Cressida awoke the next morning to Xenophilus's voice. Still drowsy, she smiled and rolled over to nuzzle him. But he wasn't in bed.
"Protego totalum…repello inimicum…," came her husband's muffled voice from the window.
"Xeno? What's happened? What's wrong?"
"More people are being killed. People we know. No one's safe…fianto duri," he cast another charm out the open window.
She held her stomach. "What? Who's been killed?"
"The Potters. James Potter and Lily Evans. Remember them? Gryffindors? He must have finally convinced her to look twice at him after we left Hogwarts, the clod."
"Well, I'm very sorry they're dead, but I can't say I'm surprised. Their little group was never the brightest nor the safest, were they? Toast for breakfast, love?" Cressida held the bedpost for support as she hobbled out of bed.
"No. Don't go downstairs. Not safe. Here, wear this." Xenophilius draped a string of garlic, herbs, dirigible plums, and other vegetation around her neck.
"Xeno, if people reacted this way to every murder, no one would ever leave their homes! Besides, we can't harvest some of these herbs again until this time next year, we have to use them sparingly, remember?"
"It's not just James and Lily. They have a son. He wanted to kill their son. He's after babies now, too." Xenophilius paced across the room. His hands reached out to Cressida and her stomach, pulled back, fingered the protective wreath around his neck, tapped against the walls as he paced.
"No. Not the baby, he didn't kill the baby." Cressida fell back against the bed, clutching her stomach. Her husband crossed the room and put a hand to her back as she sat down.
"The boy is still alive. No one knows why or how, but he survived the killing curse."
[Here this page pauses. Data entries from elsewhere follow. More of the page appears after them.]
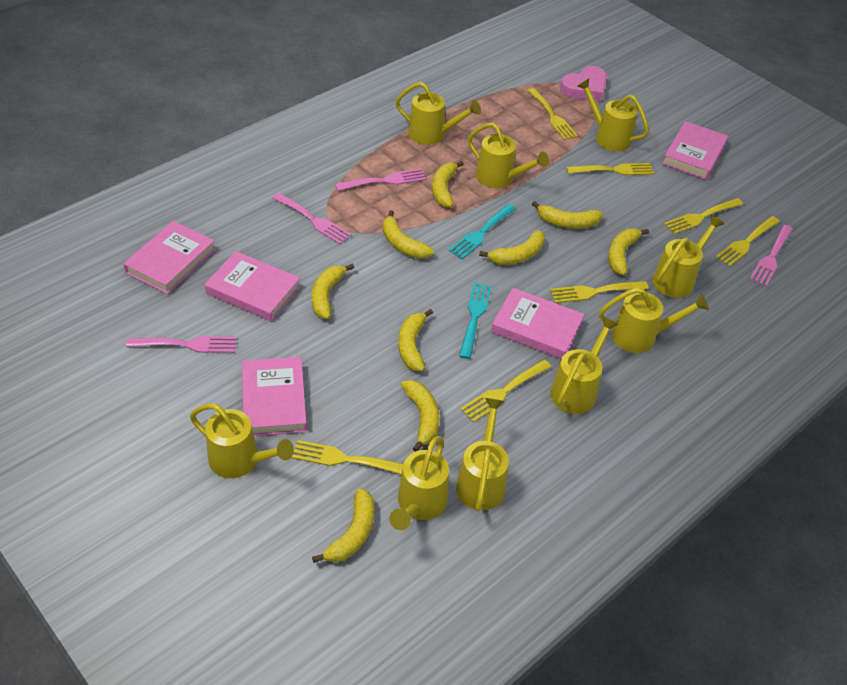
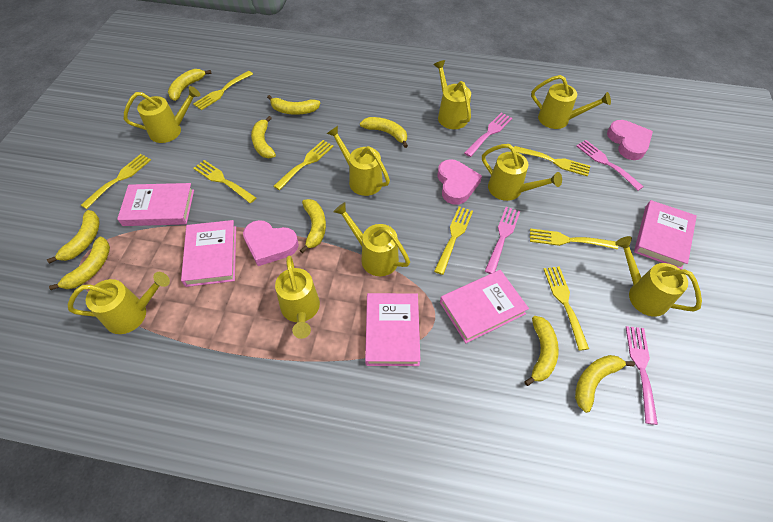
pink heart: 1 -> 3
turquoise fork: 2 -> 0
yellow fork: 7 -> 8

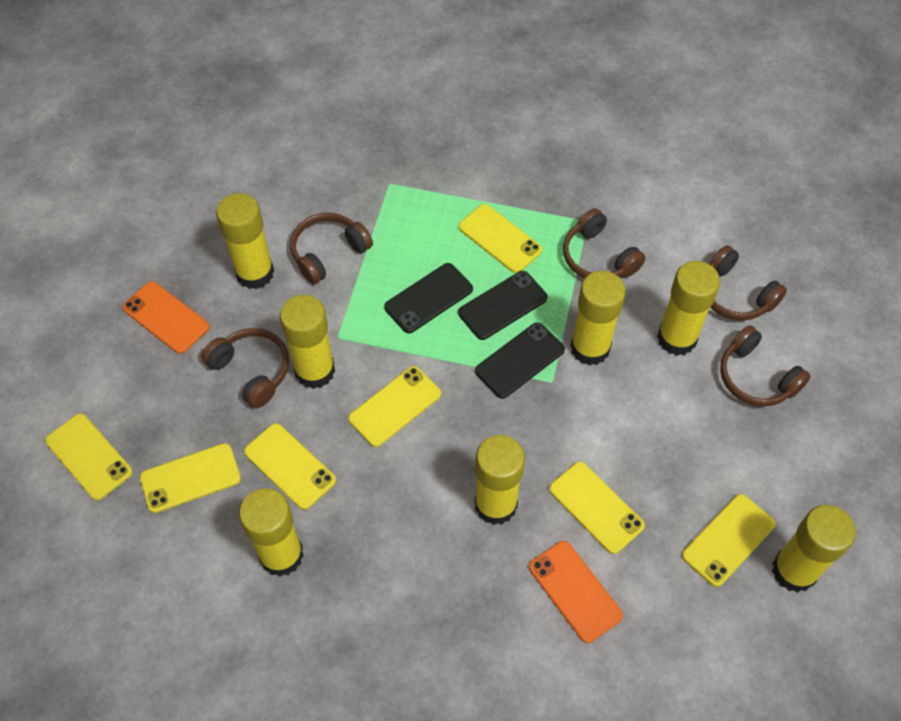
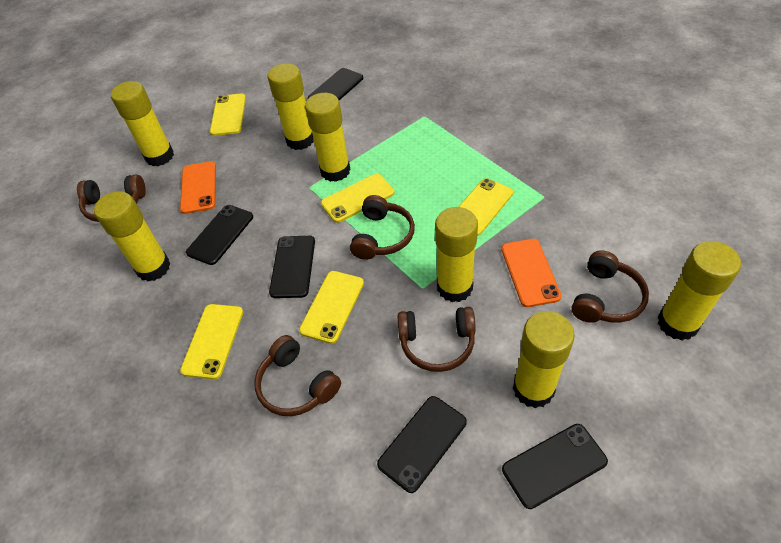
black phone: 3 -> 5
yellow phone: 7 -> 5

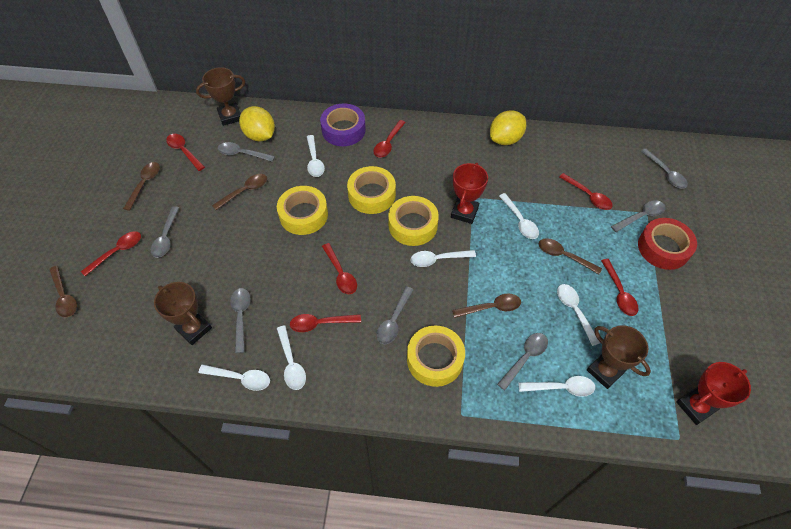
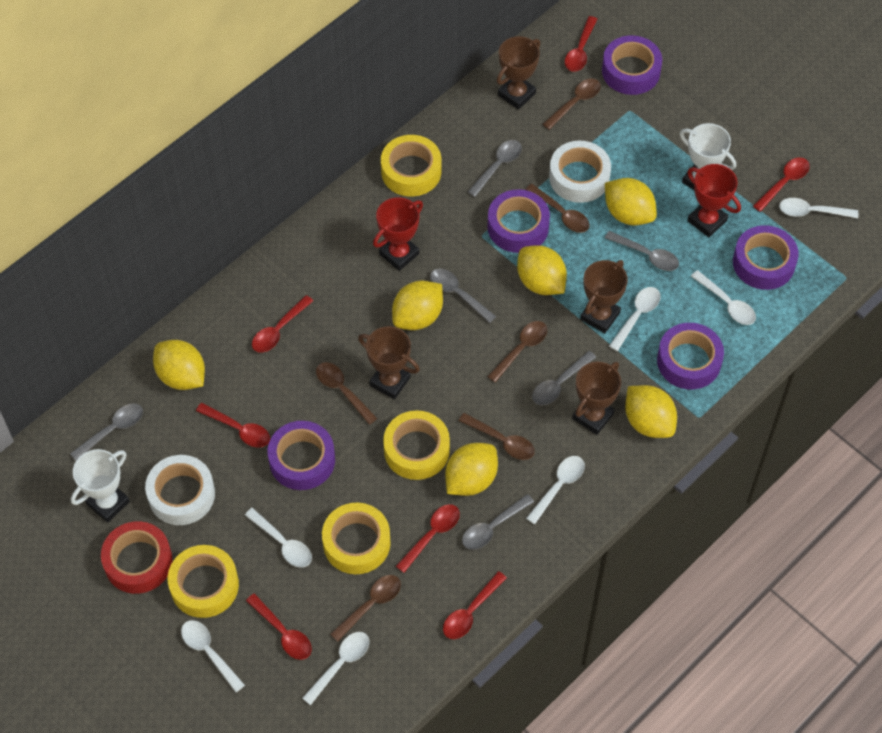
brown spoon: 5 -> 6
brown trophy: 3 -> 4
grey spoon: 7 -> 6
purple tape: 1 -> 5
white tape: 0 -> 2
white trophy: 0 -> 2
yellow lemon: 2 -> 6

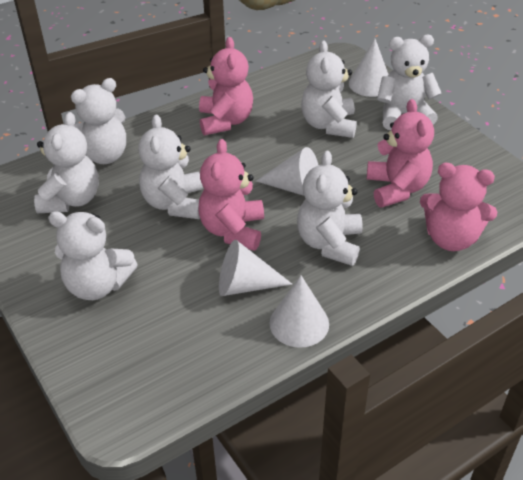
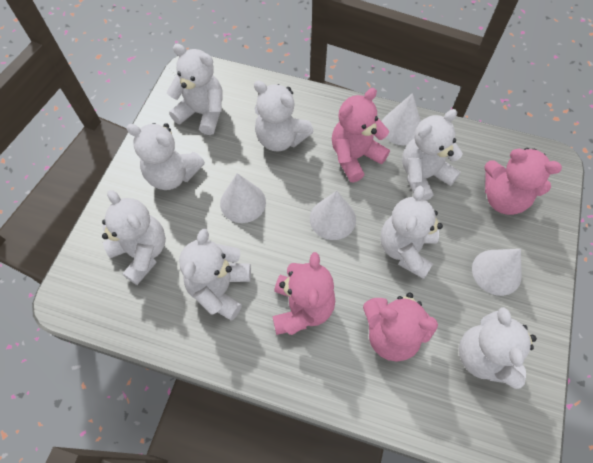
white teddy bear: 7 -> 8

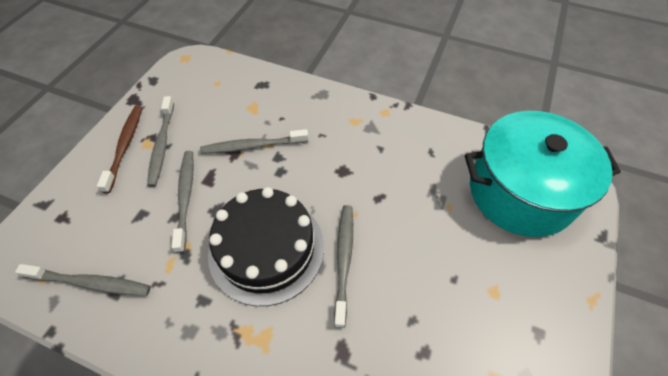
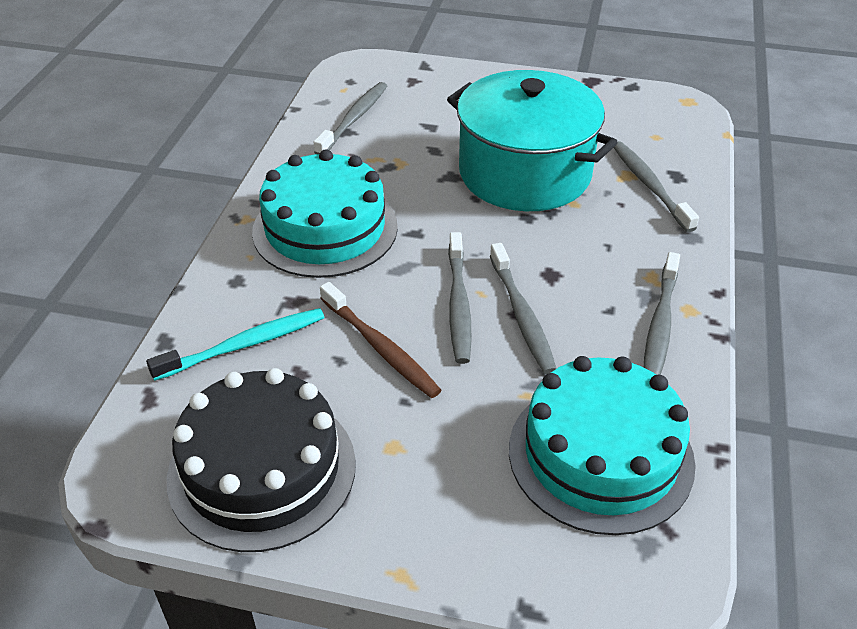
turquoise cake: 0 -> 2
turquoise toothbrush: 0 -> 1

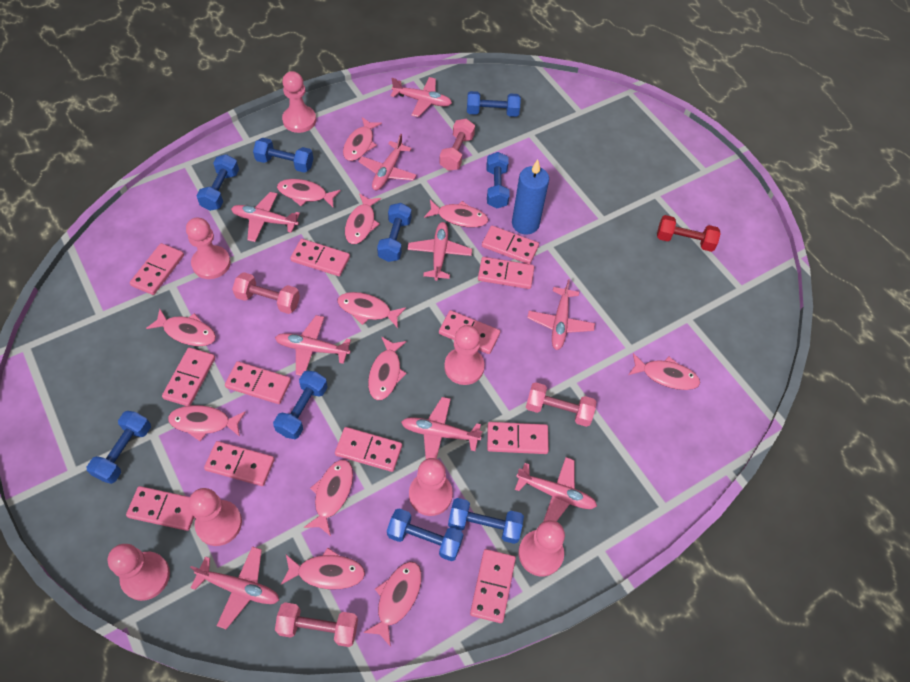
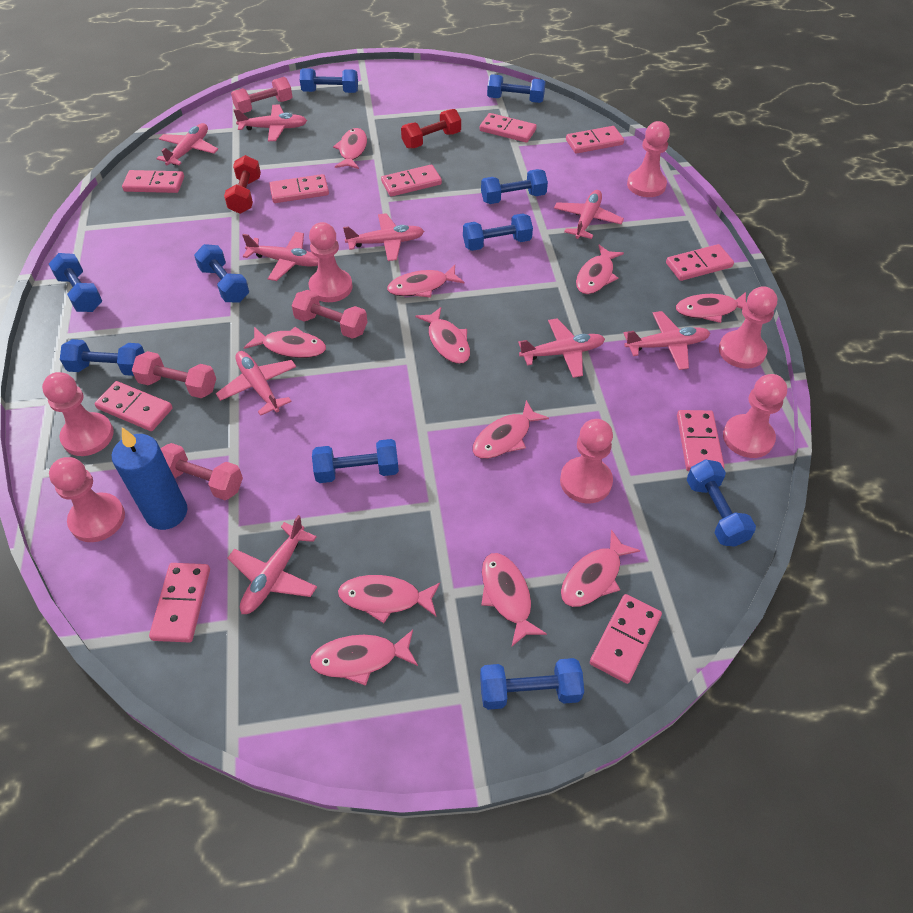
blue dumbbell: 9 -> 10
pink domino: 12 -> 10
pink fish: 12 -> 11
red dumbbell: 1 -> 2

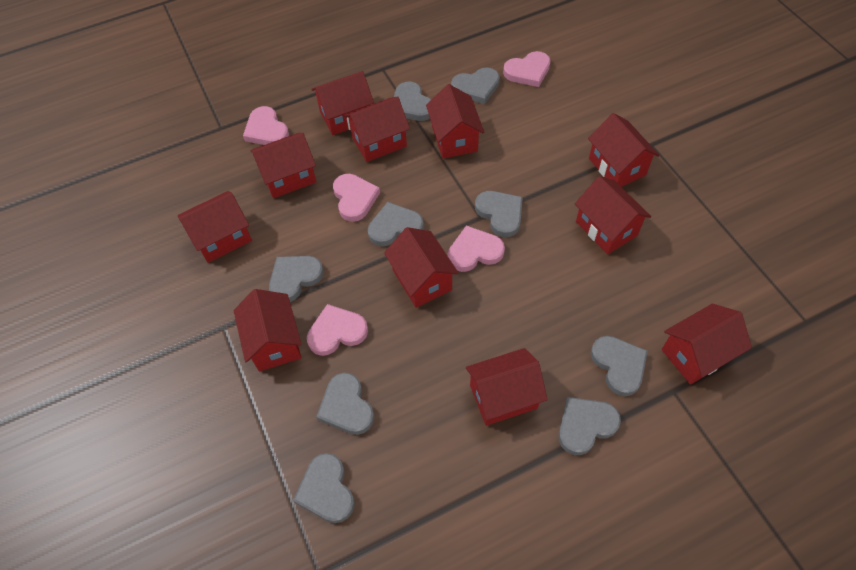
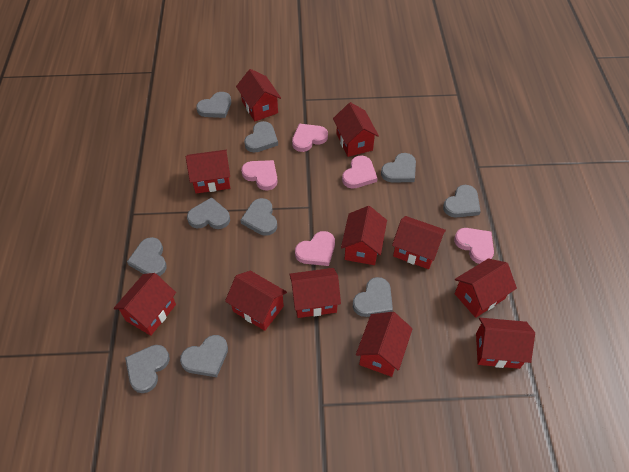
grey heart: 9 -> 10

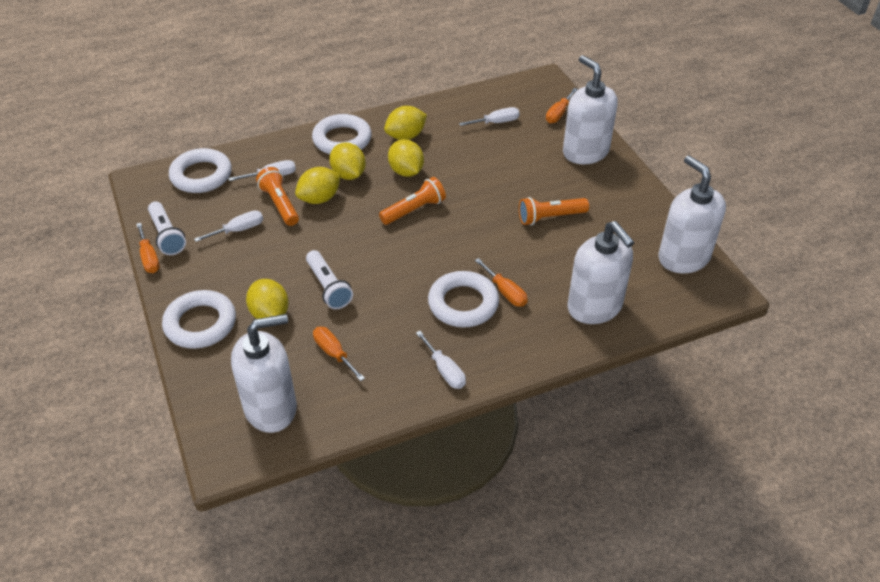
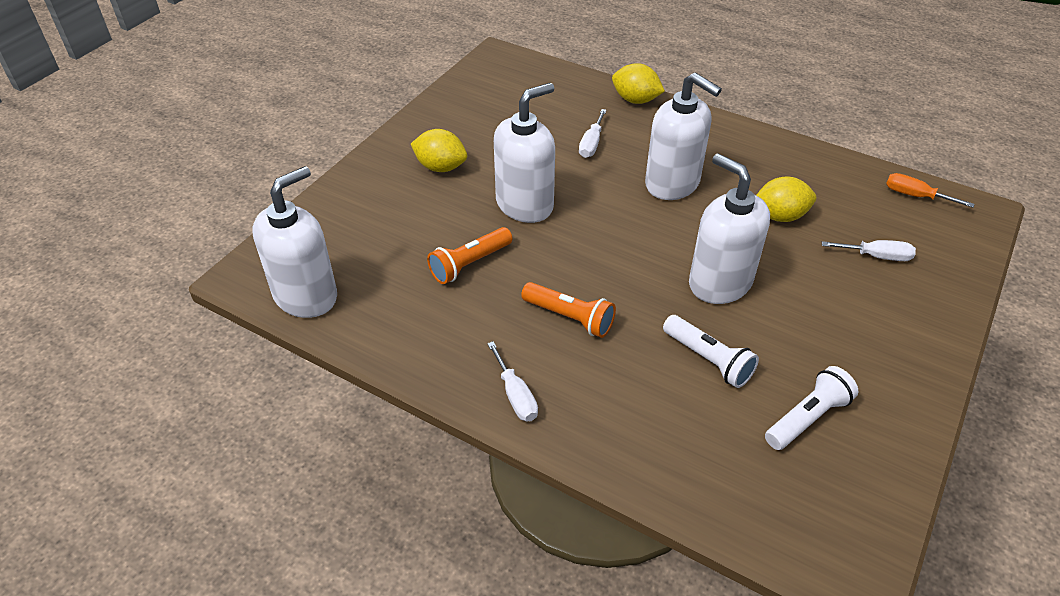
orange flashlight: 3 -> 2
orange screwdriver: 4 -> 1
white ring: 4 -> 0
white screwdriver: 4 -> 3
yellow lemon: 5 -> 3

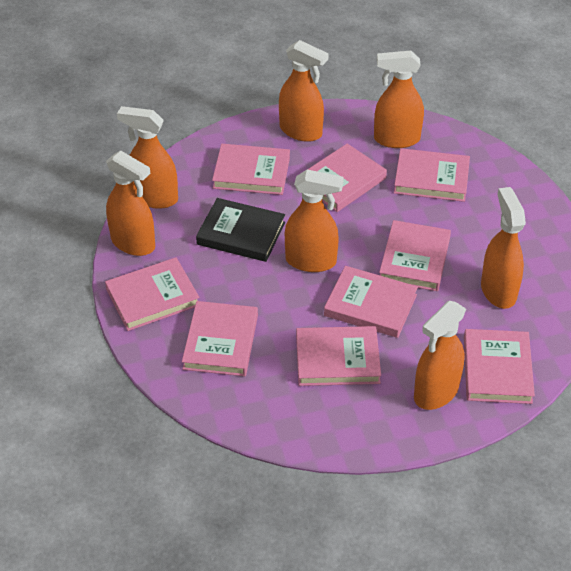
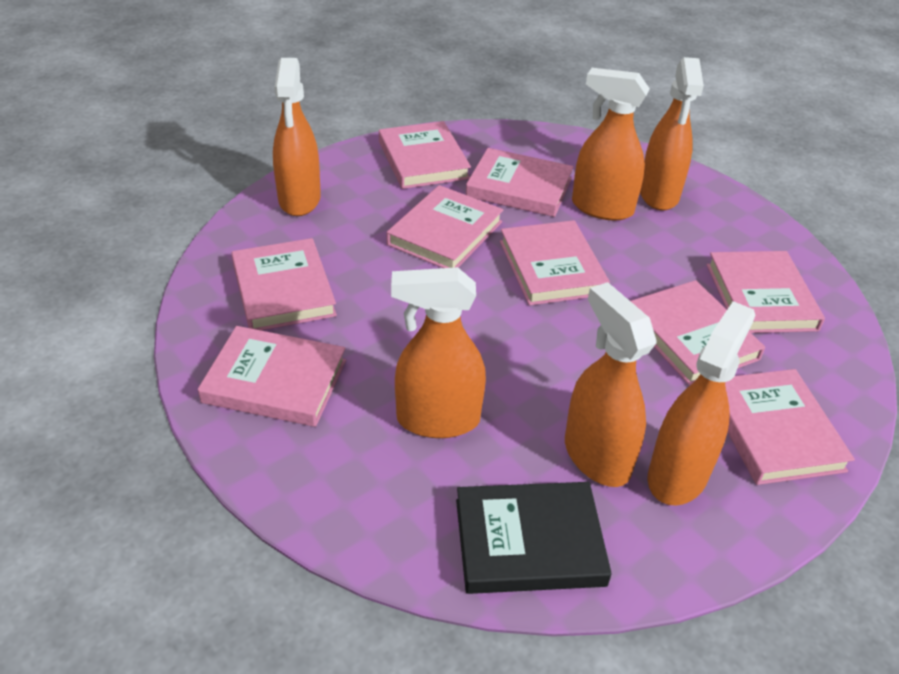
orange spray bottle: 7 -> 6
"What? What do you mean, he survived the killing curse?
"So many theories swirling about. We'll need a special issue to discuss all the possibilities, yes, yes. My first instinct was that Lily was aware of the Dark Lord's intentions and concocted some kind of protective potion for him. Was she privy to some Muggle remedy of which we are ignorant? Or perhaps an uncommon herbal recipe…" he paced to a pile of books on the floor and picked up a particularly worn volume.
"Xeno, tell me what's happened!" Cressida's voice became high and strained as she struggled to stand up again.
"Marshmallow has been out of fashion for years now. Others think the child isn't really a child at all, but is an adult in hiding under the effects of an extreme anti-ageing potion or Polyjuice Potion. Perhaps one of the Potters' less savory friends, or Dumbledore himself. Some suspect it was the power of the mother's love that saved the child. She apparently sacrificed herself for him. But some are suggesting the child was already undead in some way…"
"It was the mother's love," Cressida said with absolute certainty.
"Yes, yes, very old magic, apparently. But I'm still inclined…"
"No, I can feel it in my bones. I would do the same for her, for Luna. And it would save her."
For the first time in her life, Cressida felt magic coursing through her body without a wand in her hand. She felt powerful.